Beneath the surface, Qualcomm’s Snapdragon X2 Plus is aimed at the middle of the pack with a 10-core Oryon CPU, improved Adreno graphics, Wi‑Fi 7 wireless, and business-class security.

The middle of the market would love this silicon, in fact, if battery-sipping AI PCs are going to become the new normal. LG’s lightweight Gram Pro models, made with a new in-house material called Aerominum, emphasize portability even more — just what regular travelers have been begging for.
Robots and the delightfully weird show-floor scenes
Robot vacuums finally mastered a new trick: stairs. Roborock’s Saros Rover has fold-out legs to cross steps and thresholds, and Narwal’s Flow 2 pairs a whopping 30,000 Pa of suction with an AI that can find items you identified as missing and clean quietly close to a sleeping child. This is the sort of intelligence that earns “smart” on the box.
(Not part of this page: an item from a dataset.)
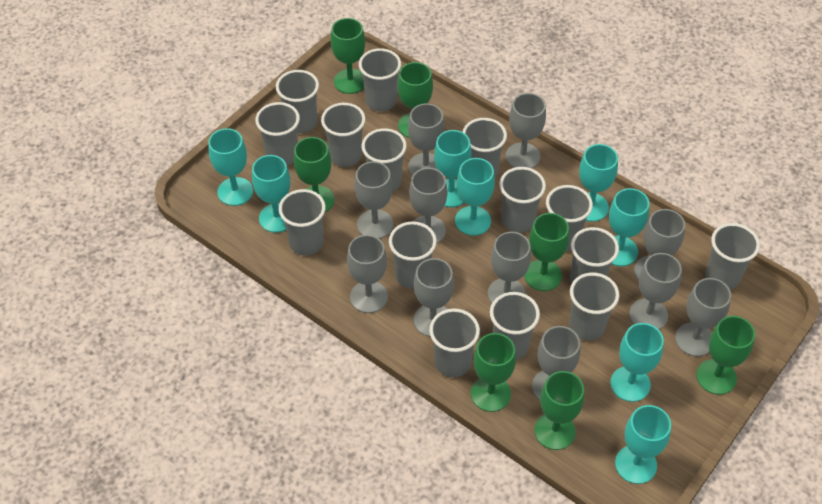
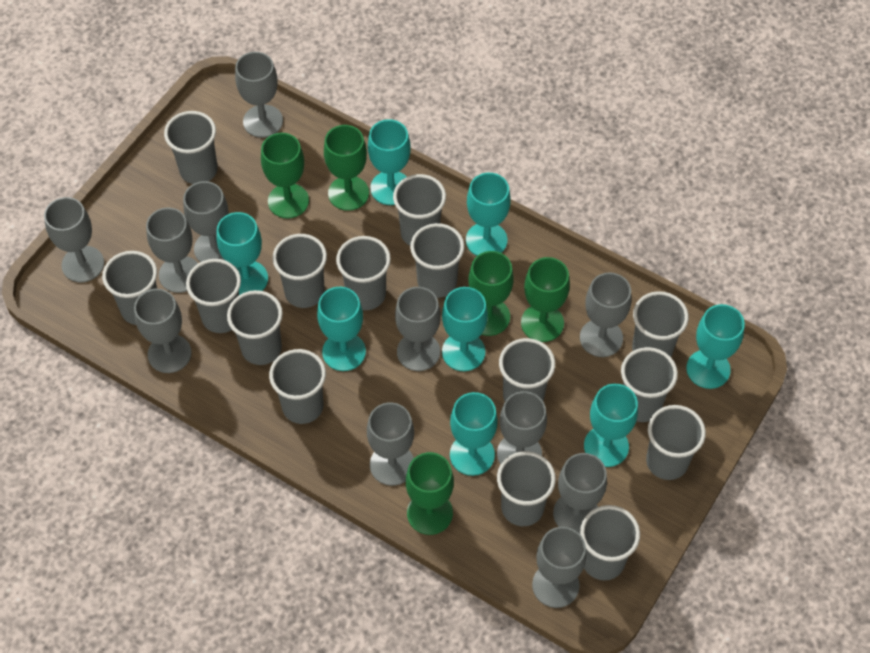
green goblet: 7 -> 5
Jackery’s Solar Gazebo, along with its stand-alone Solar Mars Bot, surprised off-grid enthusiasts — in a good way. Its industrial-grade panels can deliver a daily output of as much as 10 kWh in optimal conditions — and the bot combines a mini power station with auto-retractable panels that follow you to camp like an obedient pack mule. It’s challenging, but Jackery’s 10 years of power experience make the ideas seem more inevitable than far-fetched.
In the pure whimsy realm, Lava Star’s bone-conduction Lollipop Star beams music right through your chompers for $9, iPolish “prints” 400-plus shades of nail polish on demand and Fraimic’s e‑ink canvas turns prompts into art with an AI assist.
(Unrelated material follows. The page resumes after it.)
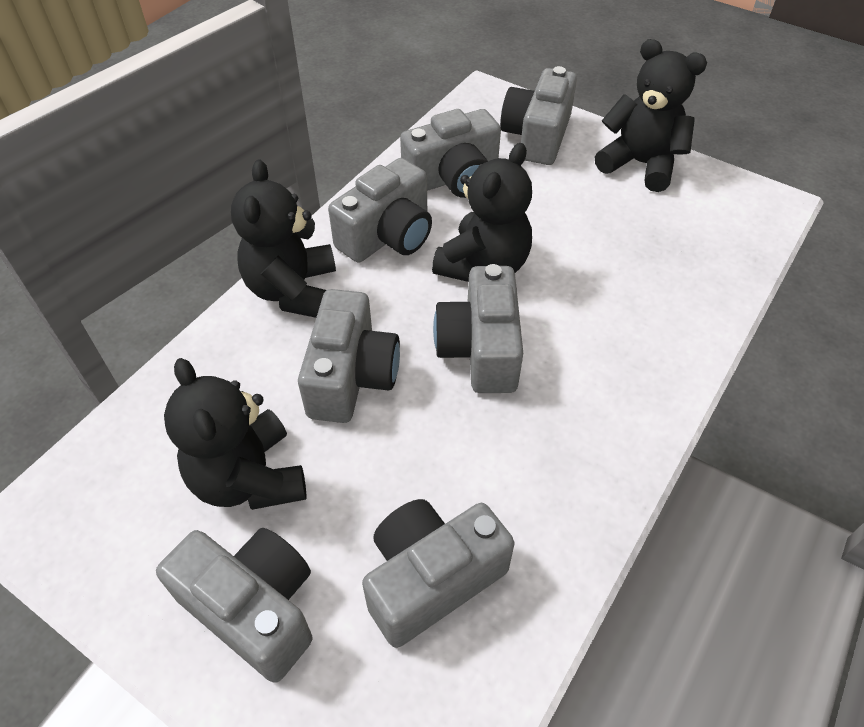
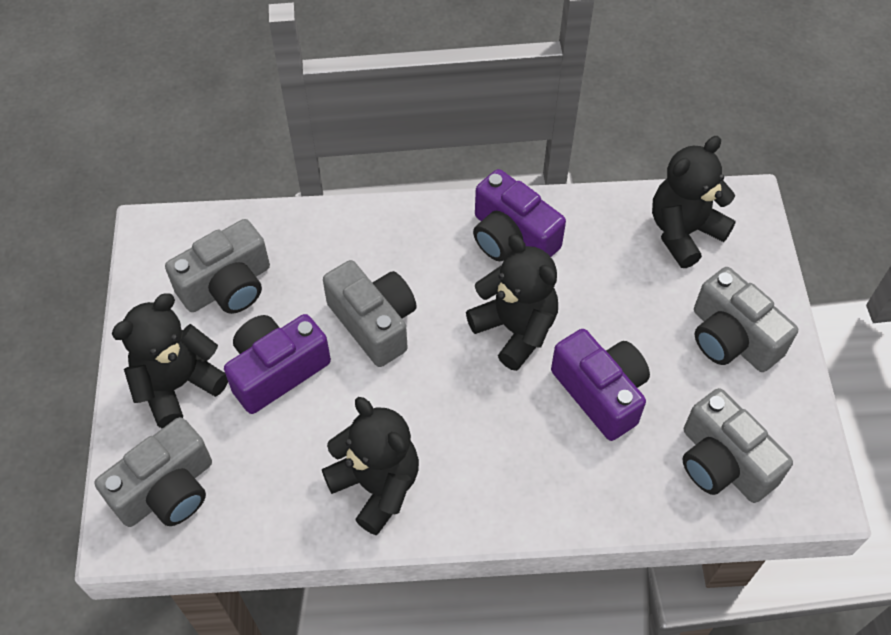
grey camera: 7 -> 5
purple camera: 0 -> 3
Even the front door got a revamp: Lockin’s V7 Max smart lock is testing an optical recharging system called AuraCharge that sips power from a nearby transmitter — the sort of convenience that, if it works at scale, might put an end to parking lot power-outlet scrambling with dead batteries.
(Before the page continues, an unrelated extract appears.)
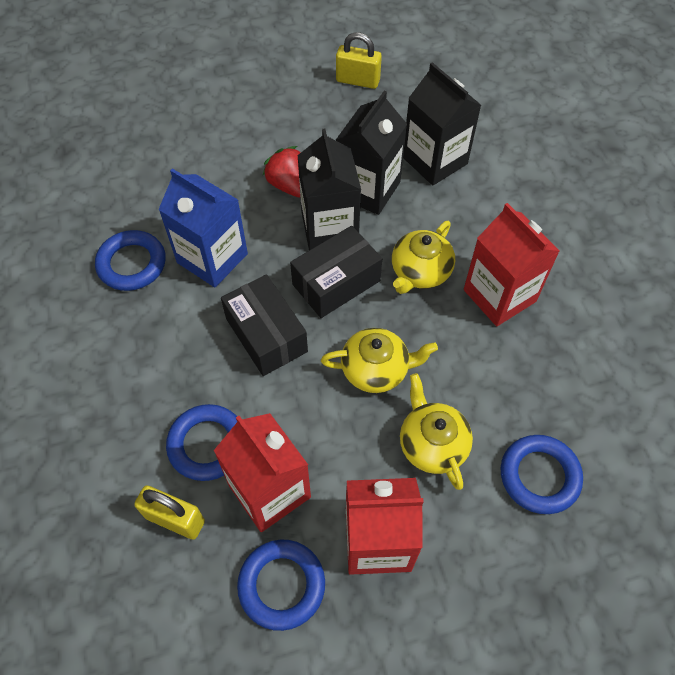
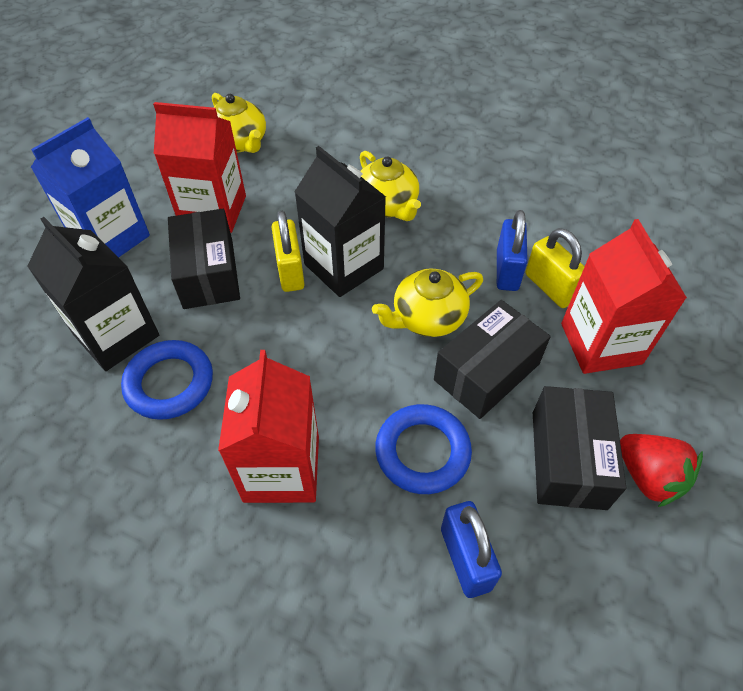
black box: 2 -> 3
black carton: 3 -> 2
blue padlock: 0 -> 2
blue ring: 4 -> 2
Health tech trended more personal and practical. Withings’s Body Scan 2 is bundling deeper cardiovascular metrics, pending regulatory clearance for some readings, and Luna’s Band lets you record mood, meals and workouts by voice through Siri, bypassing app friction. Shokz’s OpenFit Pro addresses the biggest open-ear gripe with solid noise reduction that still saves situational awareness — music to commuters’ ears.
Accessories worth packing for travel, work, and play this year
Belkin’s ConnectAir makes any room an uncluttered AV setup with a two-piece wireless adapter that beams video up to 131 feet — a lifesaver for conference rooms and hotel TVs. For Nintendo fans, there’s a new travel case with an integrated 10,000 mAh battery to keep the next Switch charged up and standing in position for tabletop sessions. And for VR or XR tinkerers, Xreal’s Neo combo battery and display adapter is a sleek alternative to the bulky Switch dock that also keeps smart glasses juiced up.
Why it matters: utility, repairability, and smarter everyday tech
Strip out the neon and you can see clear priorities here: a category of display makers lining up to implement more control over brightness — an upgrade in format that matters for sports watching; PC vendors doubling down on repairability and that thing, on-device AI, as a joyful tool to stretch life spans; a class of home robots and wearables attempting to make one notch of your everyday tasks easier. For years, the Consumer Technology Association has maintained that utility, not novelty, is what tends to drive adoption — and this year’s standouts feel designed with that maxim in mind, even when they come shaped like a singing lollipop.